BGP uses two main data structures to store its operational data, configured parameters, and statistics:

• Neighbor table: This table lists all neighbors that have been configured on a router. This table stores valuable information such as the configured autonomous system number of the neighbor, whether the neighbor is an internal or an external peer, the state of the session, how long the neighbor has been up/down for (uptime), and how many prefixes were exchanged with the neighbor.

• BGP table: This table, sometimes called the BGP Routing Information Base (RIB), stores all the locally injected routes, plus all routes that were received from all the router’s peers, together with all the BGP attributes that are associated with each route, such as the next hop, autonomous system path, local preference, origin, multi-exit discriminator (MED) or metric, origin code, and community attributes. For each prefix, the BGP best path selection algorithm assesses the usability of the available paths and, if one or more usable paths exist, selects one of the paths as the best path. The best path is subsequently advertised to other BGP peers, and BGP attempts to install this route in the IP routing table (offers it to the IP routing table).

The following issues are common causes for failure of BGP peering establishment:

• There is no IP connectivity between the local BGP router and the configured peer’s IP addresses.

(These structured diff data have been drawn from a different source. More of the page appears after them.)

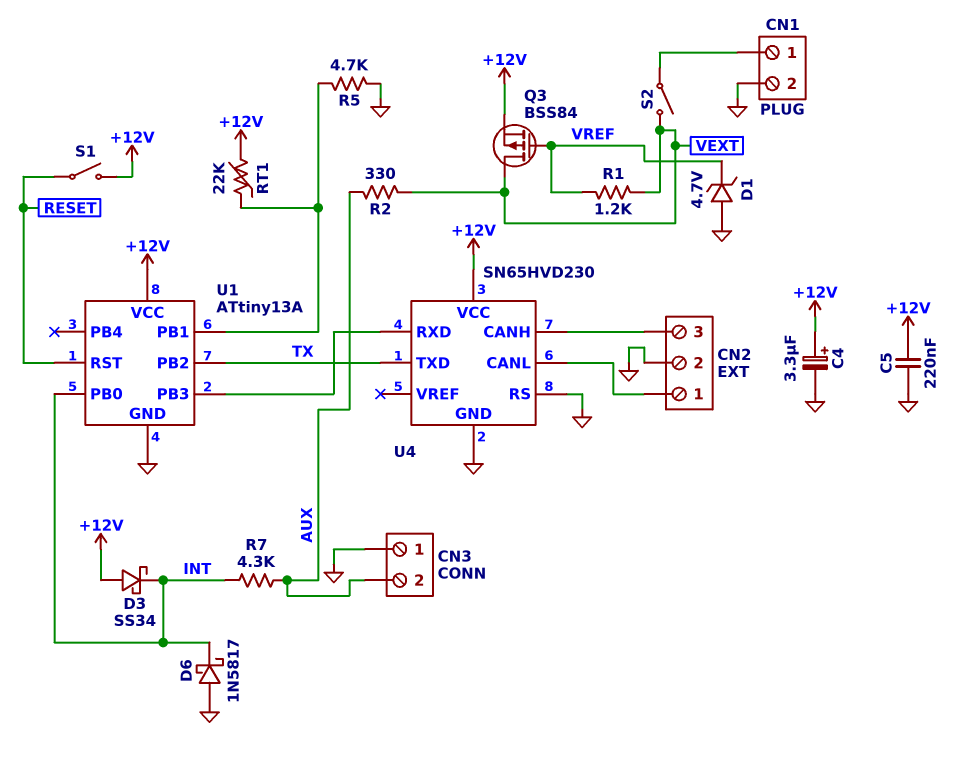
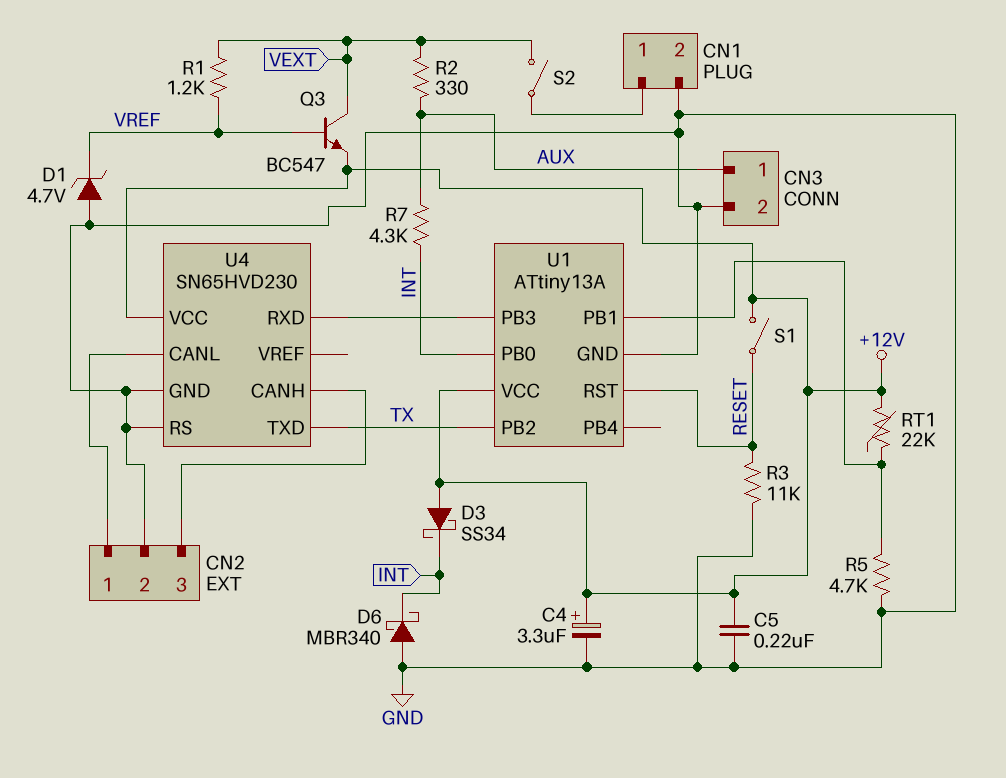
CN3 pin 1: GND -> AUX
CN3 pin 2: AUX -> GND
D6: schottky 1N5817 (A GND, K INT) -> schottky MBR340 (A GND, K INT)
Q3: PMOS BSS84 (G VREF, D VEXT, S +12V) -> NPN BC547 (B VREF, C VEXT, E +12V)
R3: none -> 11k (GND, RESET)

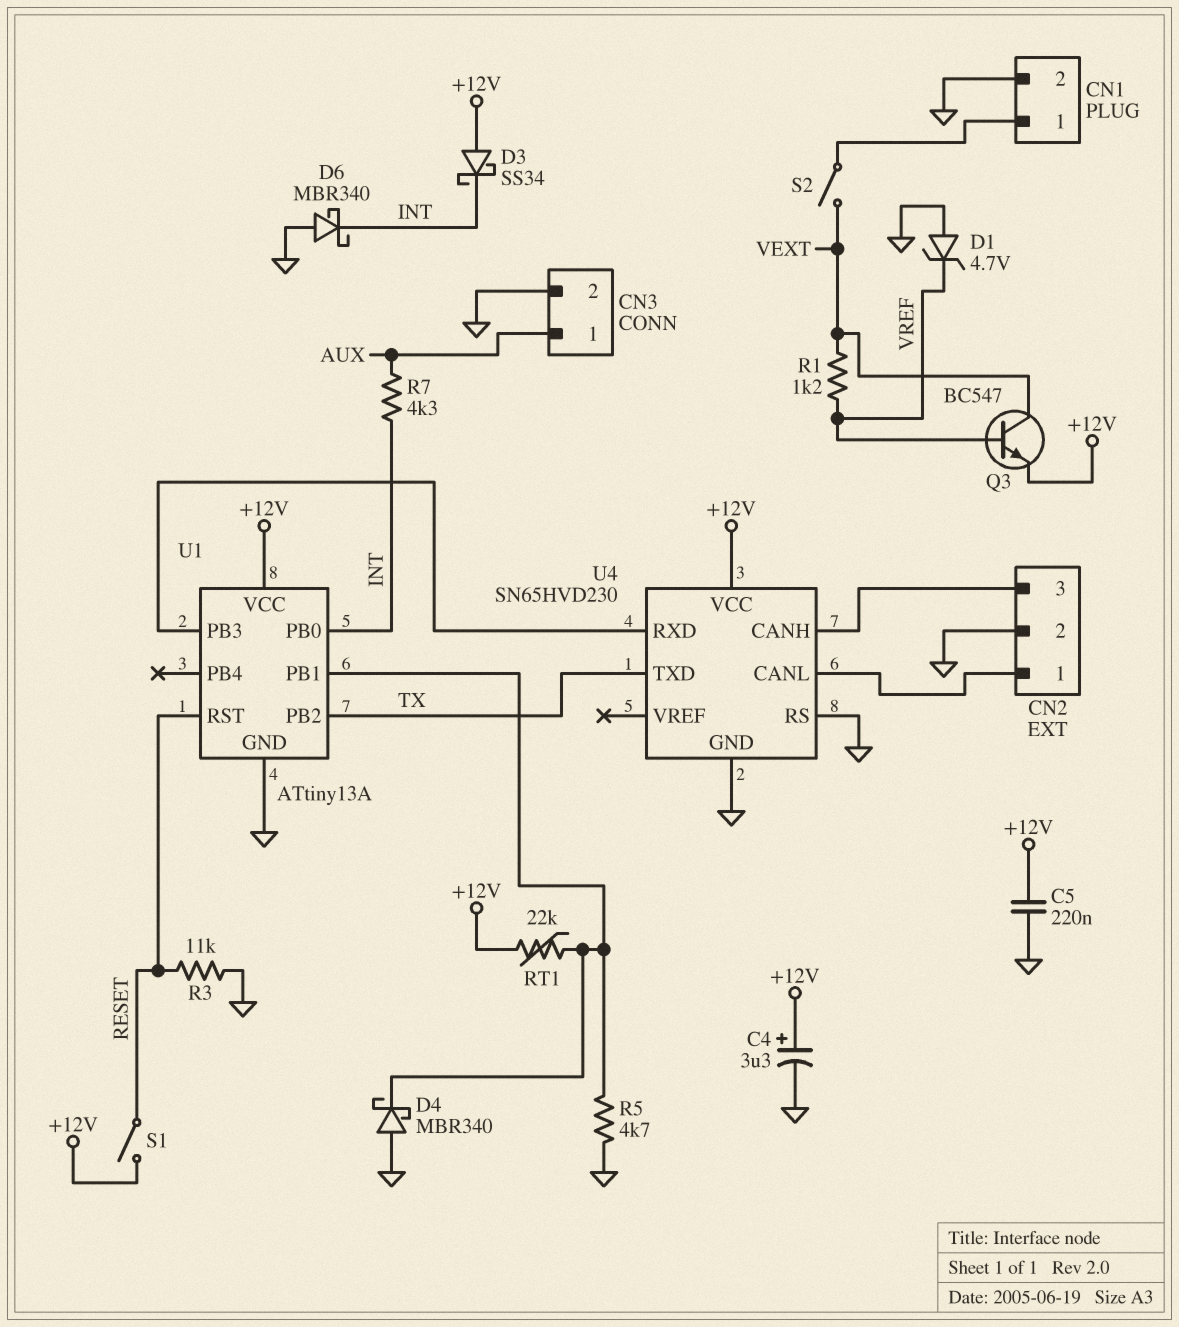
D4: none -> schottky MBR340 (A GND, K U1/PB1)
R2: 330 (AUX, VEXT) -> none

Because BGP peers are not necessarily directly connected, both routers need to have an IP path to the configured neighbor IP address in their routing table.

• The source IP address used by the router that initiates the session does not match the configured neighbor IP address on the receiving router.

• The autonomous system number of a BGP router (specified in its HELLO or OPEN message) does not match the autonomous system number its neighbor has configured for it (and expects from it).

The following commands can be used to gather information from the BGP data structures:

• show ip bgp summary: Displays essential BGP parameters, such as the router ID and autonomous system number of the router, statistics on the memory usage of the BGP process, and a brief overview of the configured neighbors and the state of the relationship with each of the configured neighbors.

• show ip bgp neighbors: Lists all configured neighbors and their current operational state, configured parameters, and extensive statistics for each neighbor. The output of this command can be limited to a specific neighbor by using the show ip bgp neighbors ip-address command.

• show ip bgp: Displays the content of the BGP table. To select a specific entry from the table, the network and mask of the selected prefix can be provided as an option to the command.

The following debug commands enable you to observe the transmission and reception of BGP packets and the exchange of routing information:

• debug ip bgp: Displays significant BGP-related events, most notably the subsequent phases of establishing a BGP peering relationship. This command does not display the content of the BGP updates and is a relatively safe to use.

• debug ip bgp updates: Displays the transmission and reception of BGP updates. The output of this debug can be limited to a specific neighbor and specific prefixes by use of extra options.